向こうから横断歩道を渡る人が、たくさん歩いてきた。僕はその人たちをかわしながら、横断歩道を渡った。
ふと、横断歩道の向こう側を見ると、子供が泣いていた。坊主頭の男の子だった。
たくさんの人がいたが、皆、その子供をスルーした。立ち止まったのは、僕だけだった。
何歳くらいの子供なのかわからない。たぶん小学校を上がる前だろう。保育園の年長くらい。
僕は、しゃがんで男の子の目線にあわせた。そして「どうしたの?」と訊いた。
男の子は「お母さんが、お母さんが」と何回か言った。
男の子は、整った顔をしていて、大きくてきれいな瞳をしていた。
あまりにきれいだったので、僕はその瞳に見とれていた。
男の子の瞳の中に、ちいさな水たまりができた。それが、どんどん大きくなって、水たまりがゆらゆら揺れた。

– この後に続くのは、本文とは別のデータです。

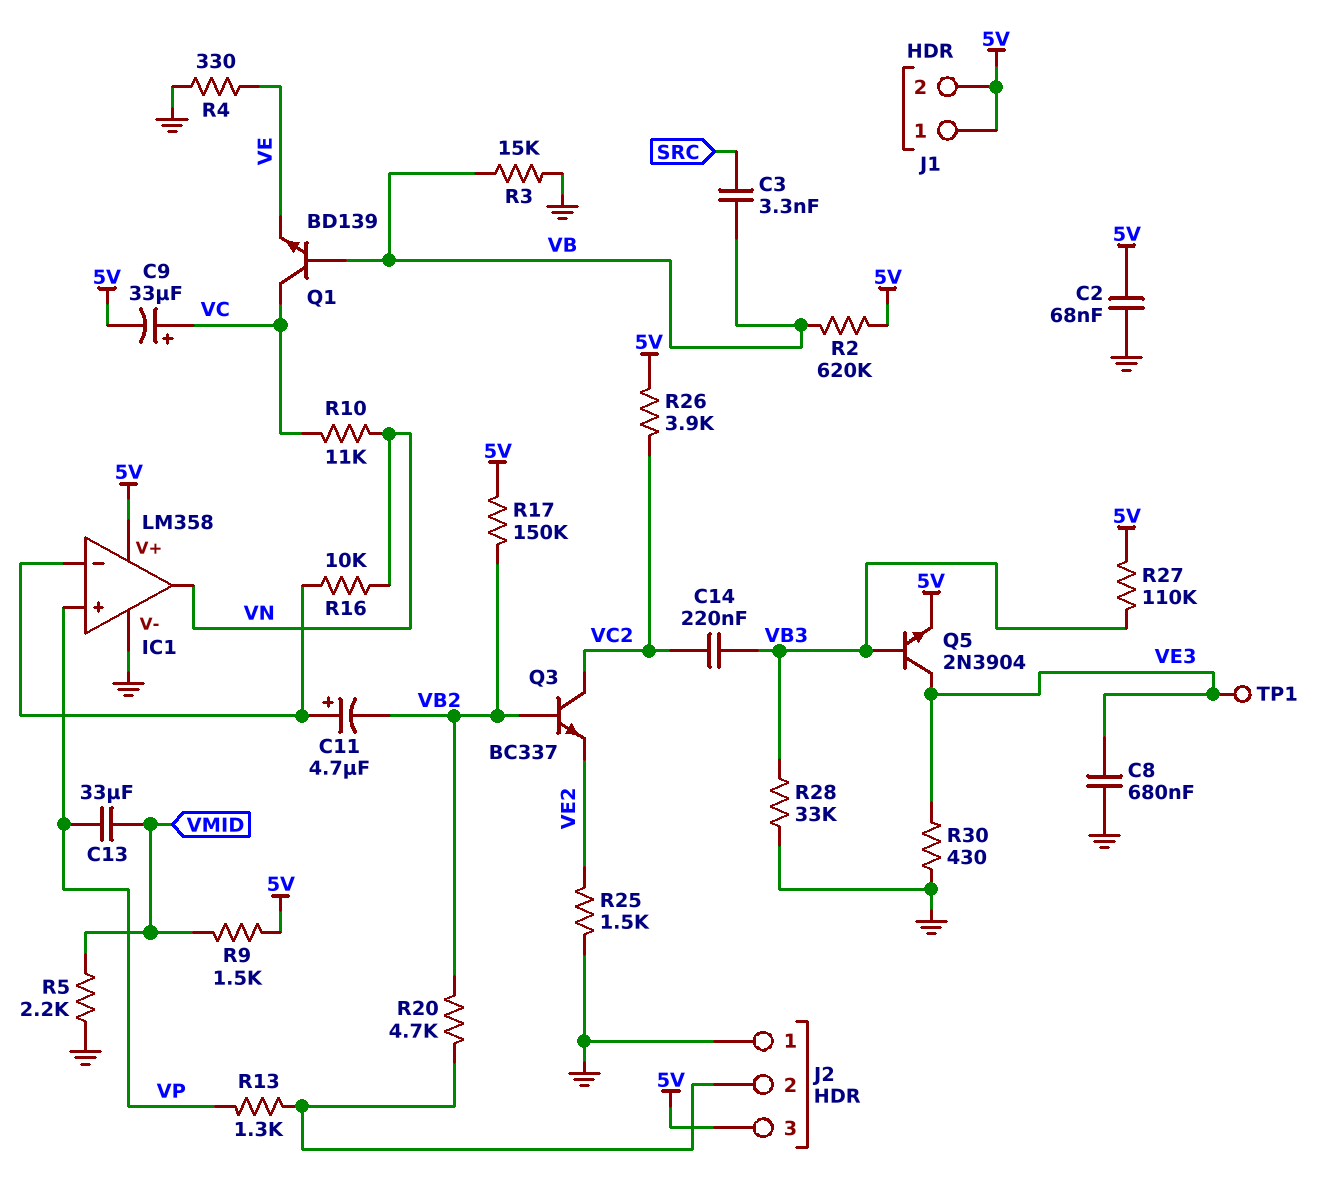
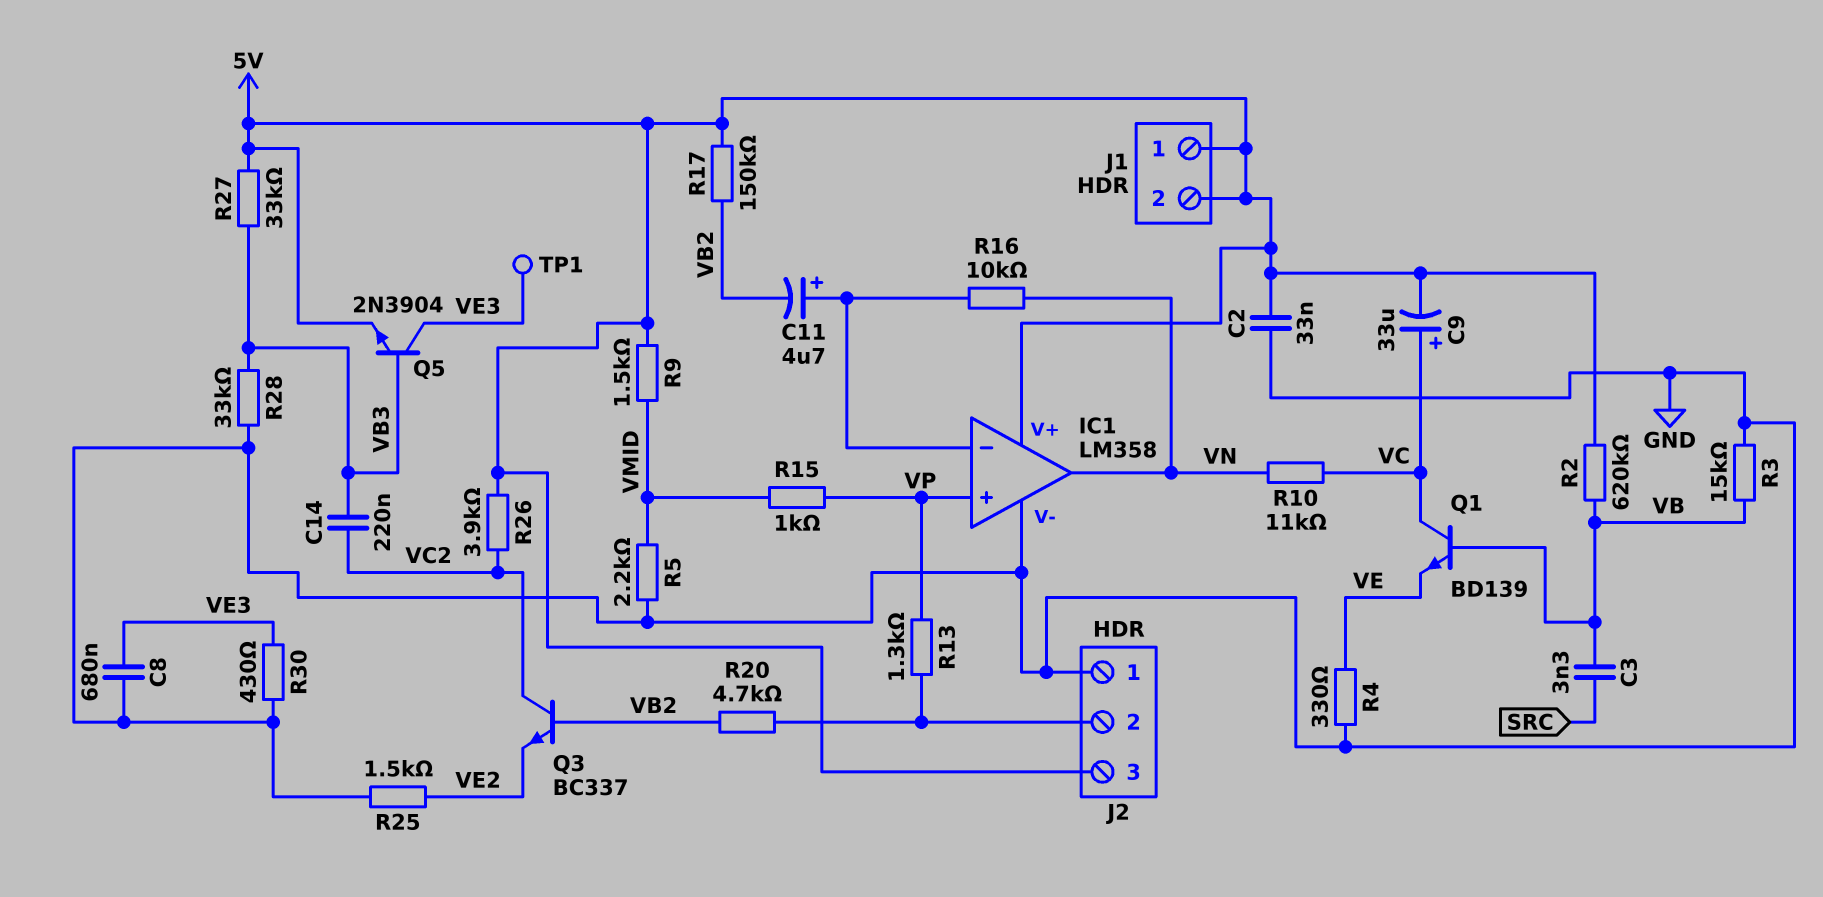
C2: 68nF (5V, GND) -> 33nF (5V, GND)
C13: 33uF (VMID, VP) -> none
R15: none -> 1k (VMID, VP)
R27: 110k (5V, VB3) -> 33k (5V, VB3)

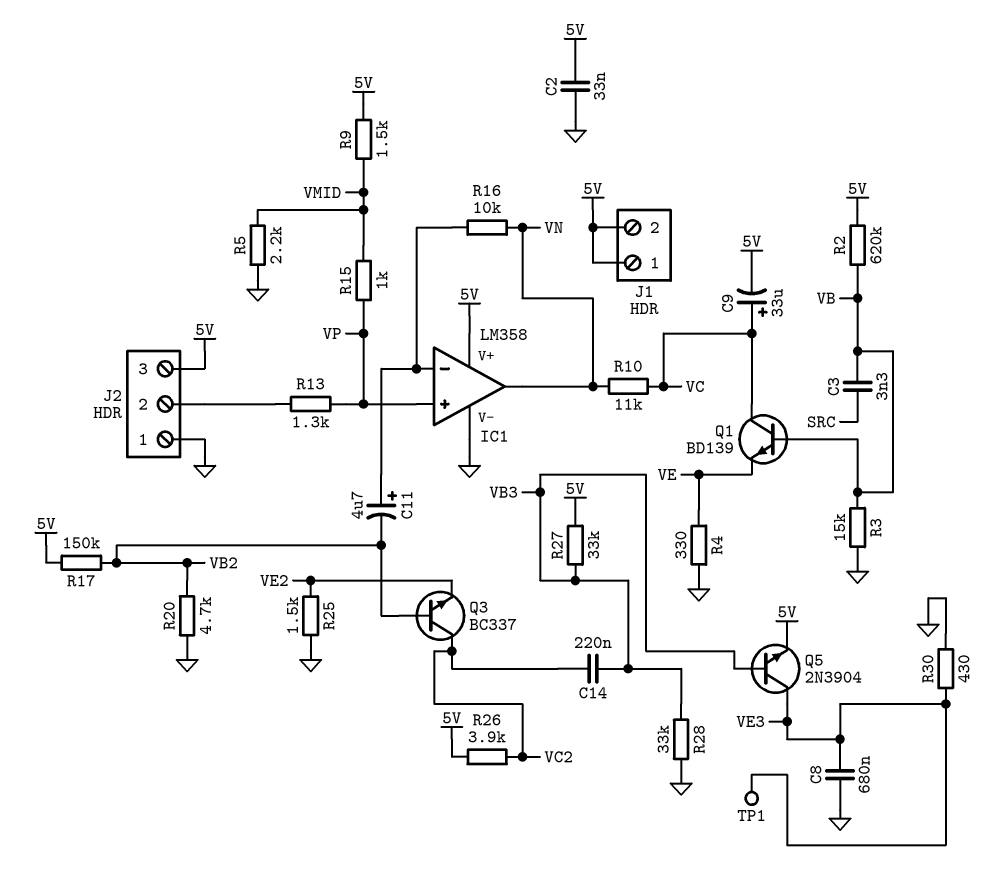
R20: 4.7k (J2/2, VB2) -> 4.7k (GND, VB2)

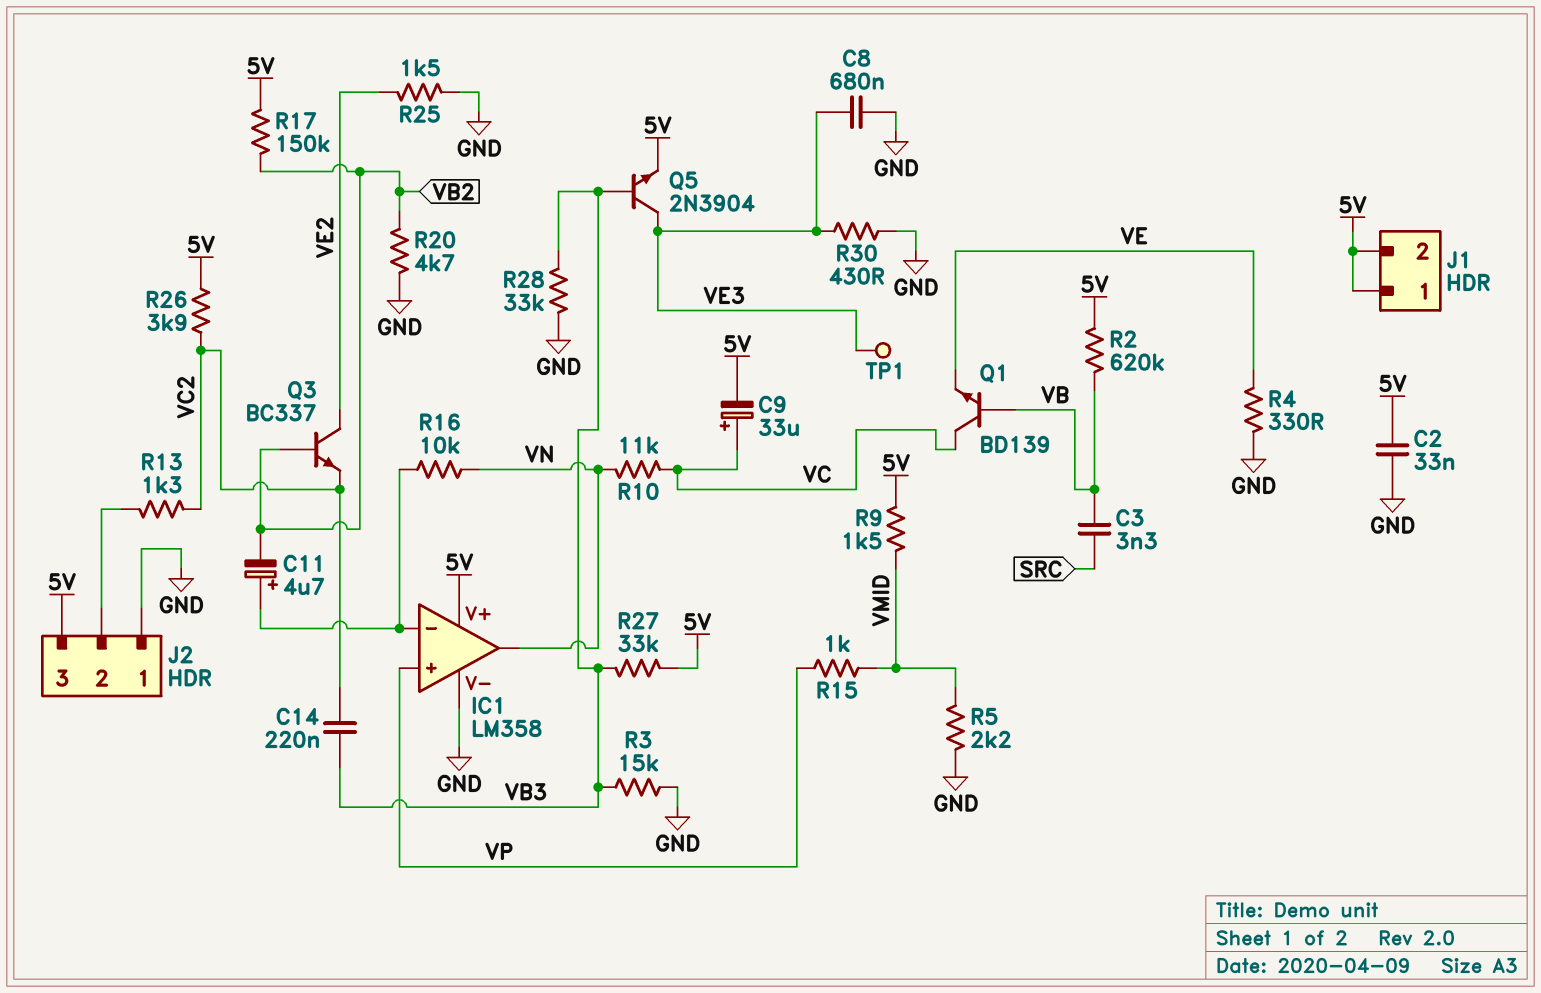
Q3: NPN BC337 (B VB2, C VC2, E VE2) -> NPN BC337 (B VB2, C VE2, E VC2)
R3: 15k (GND, VB) -> 15k (GND, VB3)
R13: 1.3k (J2/2, VP) -> 1.3k (J2/2, VC2)

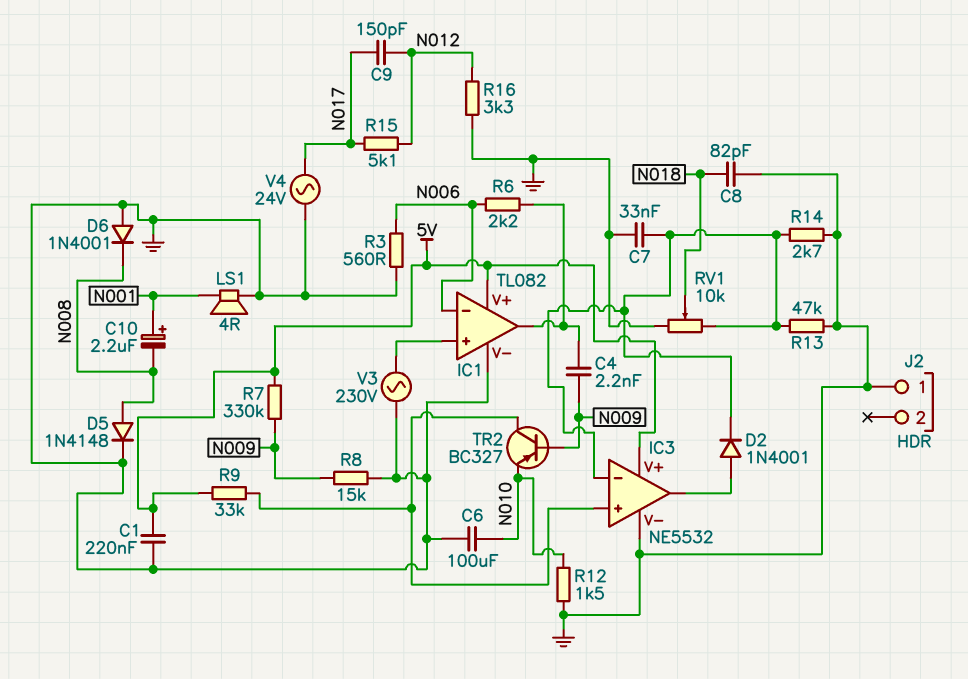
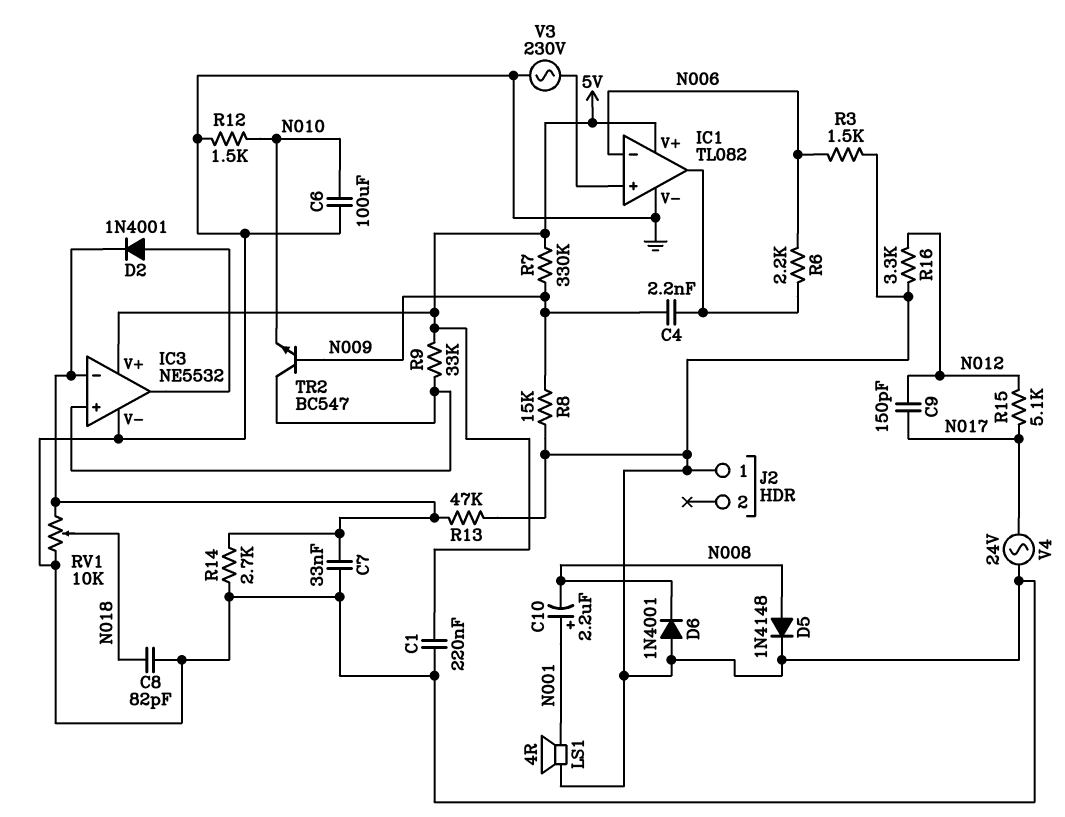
R3: 560 (GND, N006) -> 1.5k (GND, N006)
TR2: PNP BC327 (B N009, C IC3/in+, E N010) -> NPN BC547 (B N009, C IC3/in+, E N010)

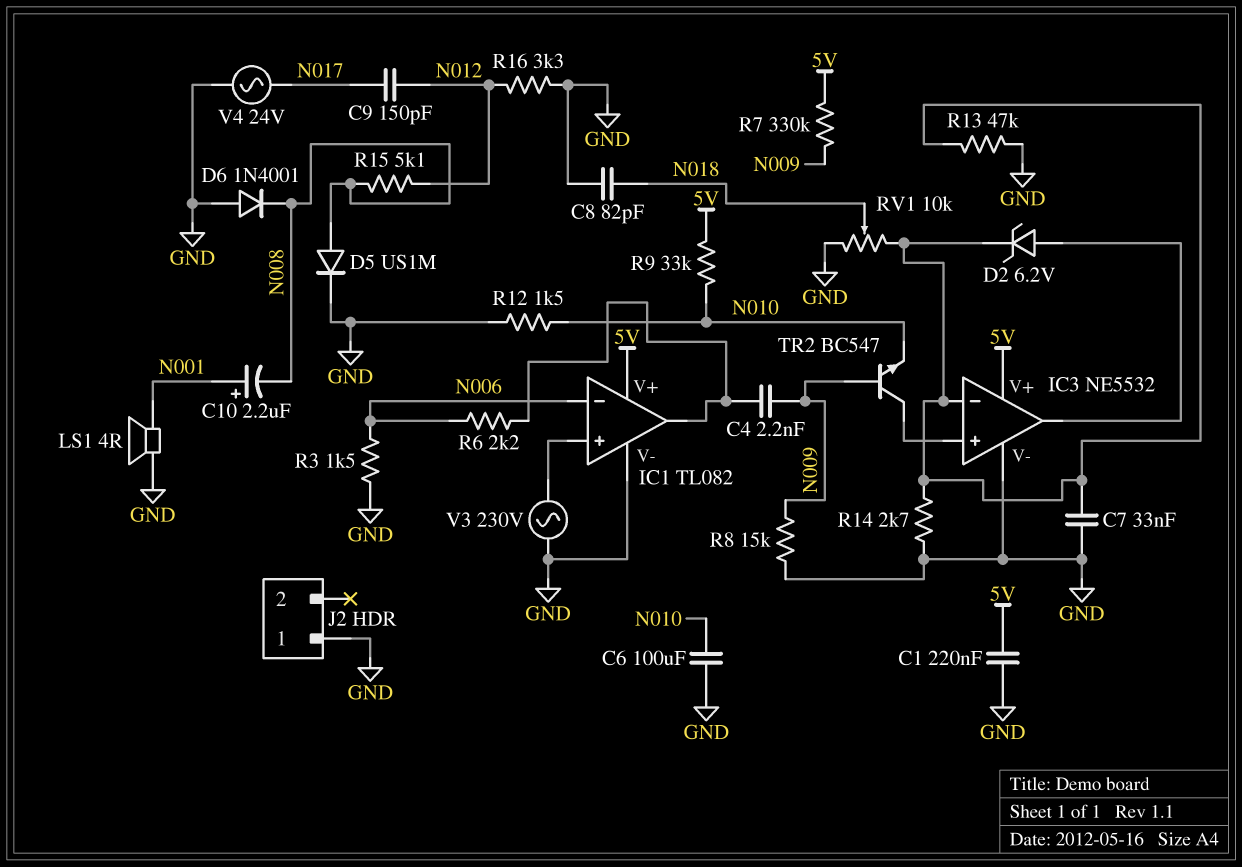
D2: diode 1N4001 (A IC3/out, K IC3/in-) -> zener 6.2V (A IC3/out, K IC3/in-)
D5: diode 1N4148 (A N008, K GND) -> diode US1M (A N008, K GND)
R9: 33k (5V, IC3/in+) -> 33k (5V, N010)
R15: 5.1k (N012, N017) -> 5.1k (N008, N012)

そして、キラキラした宝石のような涙が、地面にポトッと落ちた。
こんな間近で、涙が流れ落ちるのを見たのは、久しぶりのことだった。
不謹慎だが、心が吸い込まれるような美しい情景をだった。
僕は我に返って、男の子に「お母さんはどこにいるの?」と訊いた。男の子は、横断歩道の向こう側を指差した。
「あっちにいるんだね」と訊いた。男の子はうなずいた。
「自分の家はわかるの?」と訊くと、またうなずいた。
「連れてってあげようか」そう訊くと、男の子は首を横に振った。
「どうして?」と僕が言うと「お母さんを待ってる」と男の子は言った。
東京では、僕みたいな大人の男が、子供に関わっていると、誘拐だと勘違いされる。
だから、本当はみんなのようにスルーして、そのままにしておくのがよかったのかもしれなかった。
しかし、泣いてる子供をそのままにはしておけなかった。
「じゃあ、わかった。ここにいるとお母さんが来るのね」僕がそう言うと、男の子はうなずいた。
「ここは、車が危ないから、動いたらだめだよ。ひかれるからね」僕はそう言って、男の子の頭をなでた。
すこし心配だったが、僕は男の子を置いて、そこを立ち去った。
その後、男の子がひかれたというニュースはなかった。お母さんがきちんと迎えにきたのだろう。
僕はどうしてあの男の子の涙に、見とれていたんだろうか。
想像するに、あの男の子は、わがままなことをして、お母さんを怒らせ、あそこに置いていかれたのではないか。
それで、男の子はお母さんが戻ってくるのを信じて、待っていたのではないか。
お母さんは、自分のことを心配して、絶対に戻ってくるって。僕のことを置いていかないよって。
僕も母さんがすごく好きだったから、男の子の気持ちがよくわかる。
あんな顔して泣いていたことが、何回もあった。
だから、あのとき僕は、泣いている自分を見ていたのかもしれない。